Amazonino – Eu não quis falar antes para que não dessem interpretações erradas: “Ele está na prefeitura e quer que o dinheiro vá para ele”. Você sabe como é que é. Eu meditei muito, pensei muito. Estou acostumado a carregar piano. Sei carregar piano e vou carregar esse piano. Mas eu preparei tudo: preparei os pareceres jurídicos, tudo. Está tudo preparado, está tudo aí à disposição do prefeito, do Ministério Público se quiser, Tribunal de Contas se quiser. E a minha intenção não é outra se não tentar organizar um pouco e compreender, e falo aqui, que não é fácil ao governador atender um negócio desse. Não é fácil. Isso complica, mas existe esse fato. A questão agora é de entendimento. Manaus está desesperada por dinheiro há anos e não é justo que um Estado que constrói ponte, que faz um estádio de futebol, que tem tanta coisa, que tem capacidade de endividamento, de empréstimo, fique olhando isso como se não tivesse nada, não acontecesse nada. Então, eu acho que a minha obrigação é colocar o problema.

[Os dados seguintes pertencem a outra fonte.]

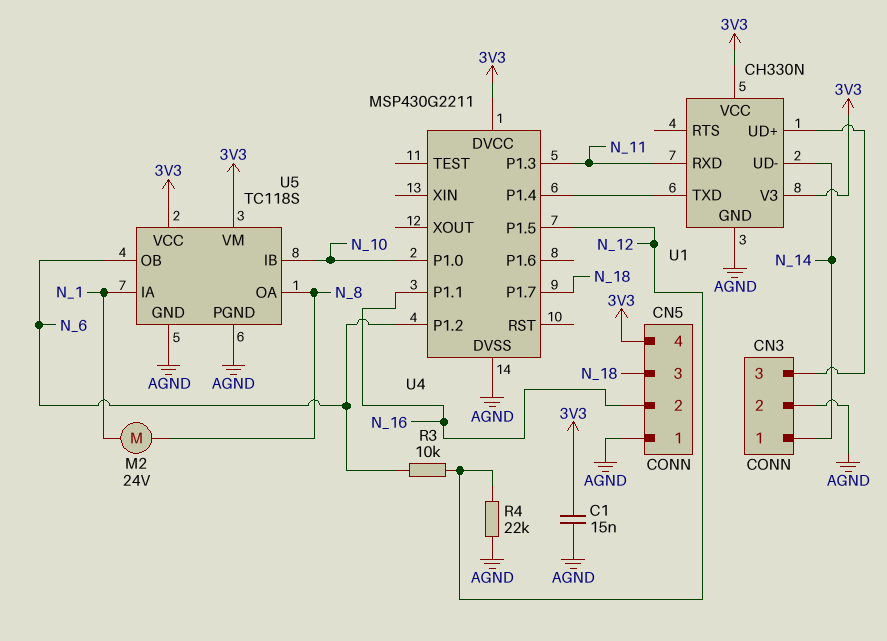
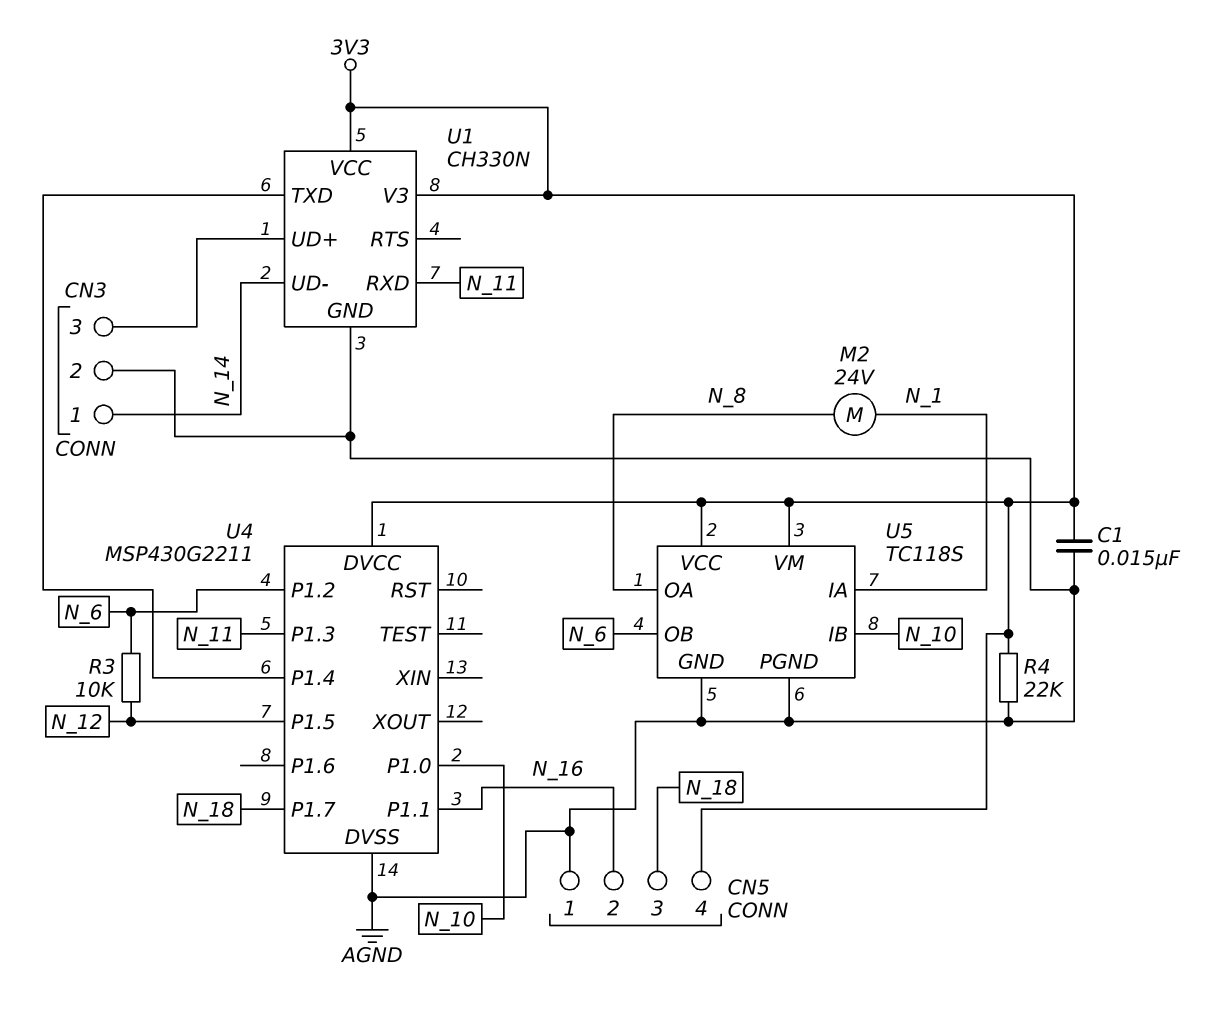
R4: 22k (AGND, N_12) -> 22k (3V3, AGND)

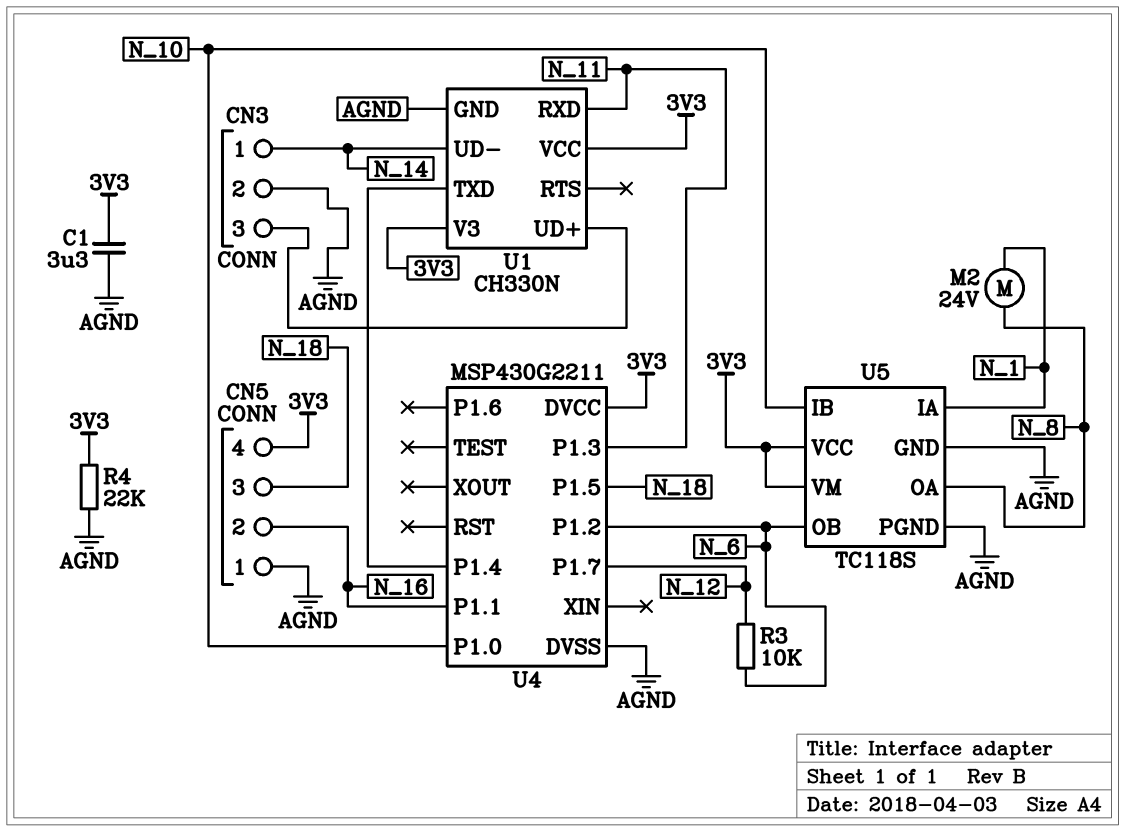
C1: 15nF (3V3, AGND) -> 3.3uF (3V3, AGND)
U4 pin P1.5: N_12 -> N_18
U4 pin P1.7: N_18 -> N_12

3 – O que o senhor considera prioridade que ainda não conseguiu ser solucionada?

Amazonino – Em administração pública a gente aprende uma coisa: não existe esse negócio de prioridade. Uma coisa depende da outra. Por exemplo: saúde. Se você não tiver saúde você não vai trabalhar e o prejuízo é enorme para você, para a sua família, para a cidade, para o Estado, para todo mundo. Se você não tiver educação você não cresce, não se desenvolve. Nem você, nem sua família, nem seu Estado, nem nada. Então, tudo é prioridade. Manaus recebe cerca de 40, 50 mil veículos por ano. É uma cidade ilhada, não tem para onde ir. Você já pensou o que são 40, 50 mil veículos todo ano? Arrebenta a cidade. Não tem pra onde ir. Então, o prefeito vai enlouquecer com trânsito… Tudo é prioridade. Não tem esse negócio. Para o pessoal do São Francisco, que depende daquela escada, aquilo é prioritário. Numa cidade é assim. Transporte coletivo? Super prioritário, importante. E nada é simples. Tudo é complexo e exige muita atenção e muito trabalho.